E, embora esteja passando pelo pior momento da pandemia, o Brasil tem um índice de isolamento social baixo: 38,3% segundo dados da empresa Inloco, colhidos a partir de dados de GPS e internet de celulares, relativos ao fim de março.
Garrett trabalhou por mais de 20 anos no CDC, órgão ligado ao Departamento de Saúde dos EUA (equivalente ao Ministério da Saúde no Brasil), como conselheira-residente do Programa de Treinamento em Epidemiologia de Campo (FETP) no Brasil, líder da equipe no Consórcio de Estudos Epidemiológicos da Tuberculose (TBESC) e conselheira-residente da Iniciativa Presidencial contra a Malária em Angola.
“Temos que enfatizar que existem evidências que pessoas totalmente vacinadas têm menos probabilidade de ter infecção assintomática e, potencialmente, menos probabilidade de transmitir a Sars-CoV-2 a outras pessoas”, conclui.
Tais evidências foram observadas em países onde a vacinação está mais avançada, como Israel.

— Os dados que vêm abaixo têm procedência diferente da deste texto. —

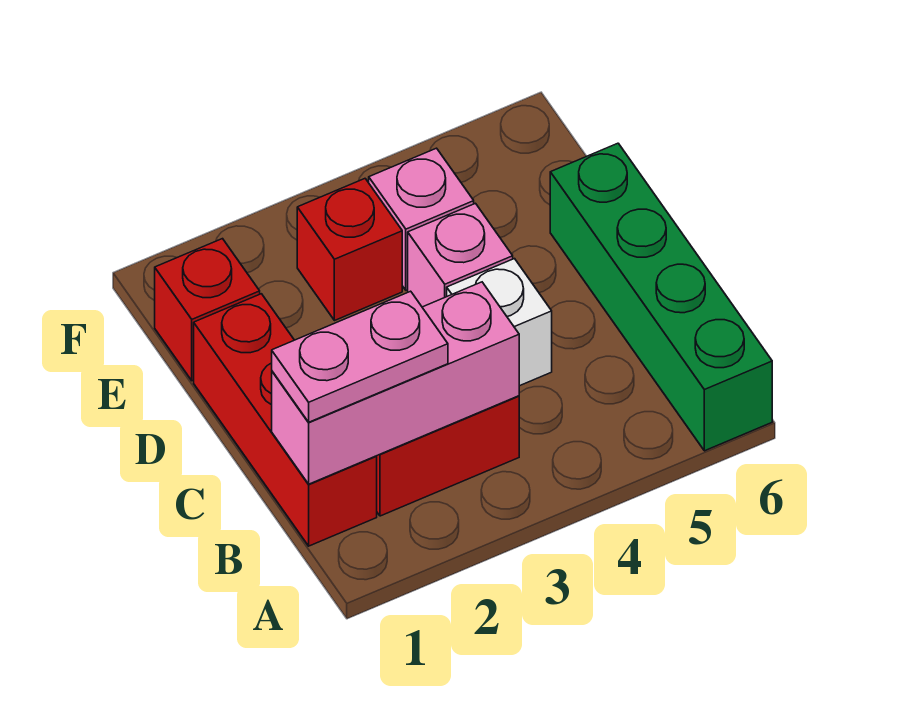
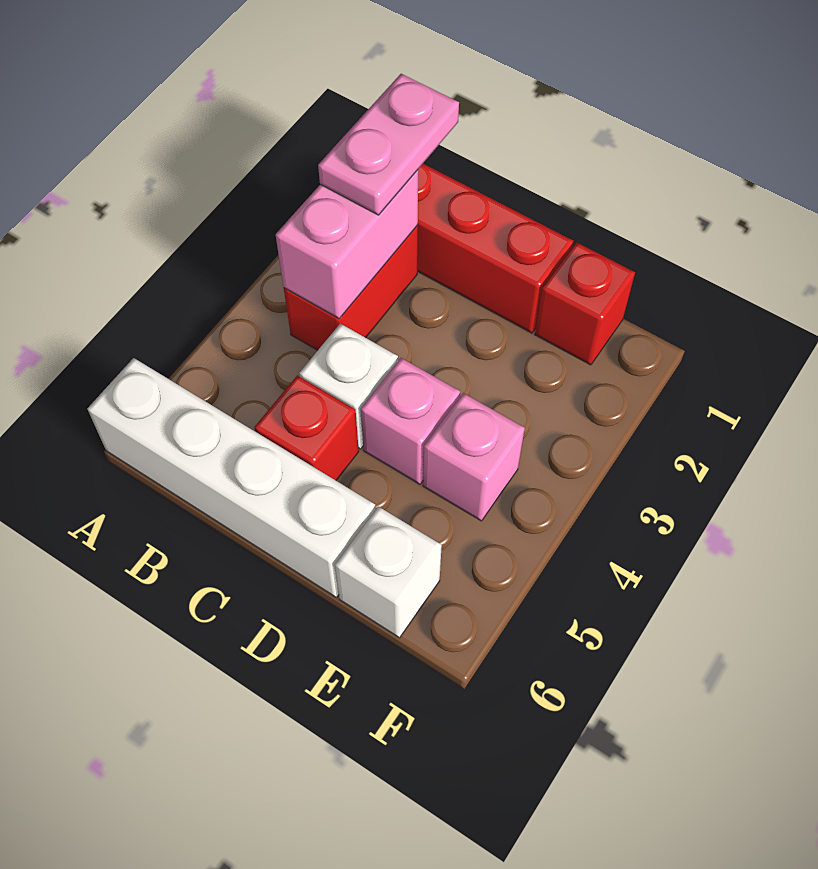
green brick A6:D6 level 1 -> white brick A6:D6 level 1
pink brick B1:B3 level 2 -> pink brick B2:B3 level 2
red brick E3 level 1 -> red brick C5 level 1
none -> white brick E6 level 1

Ali, as infecções entre as pessoas com mais de 60 anos caíram 77% até 24 de fevereiro, enquanto as hospitalizações nesta faixa etária foram reduzidas em 68%.
Sendo assim, destaca Garrett, “a vacina é uma ferramenta essencial para controlar a pandemia. O que as pessoas precisam entender é que o fato de terem ocorrido casos e até mesmo algumas hospitalizações e mortes (muito mais raras) entre vacinados não significa que a vacina não funciona. A vacina funciona e muito! Mas a proteção, apesar de alta para casos graves e óbitos, não é 100%”.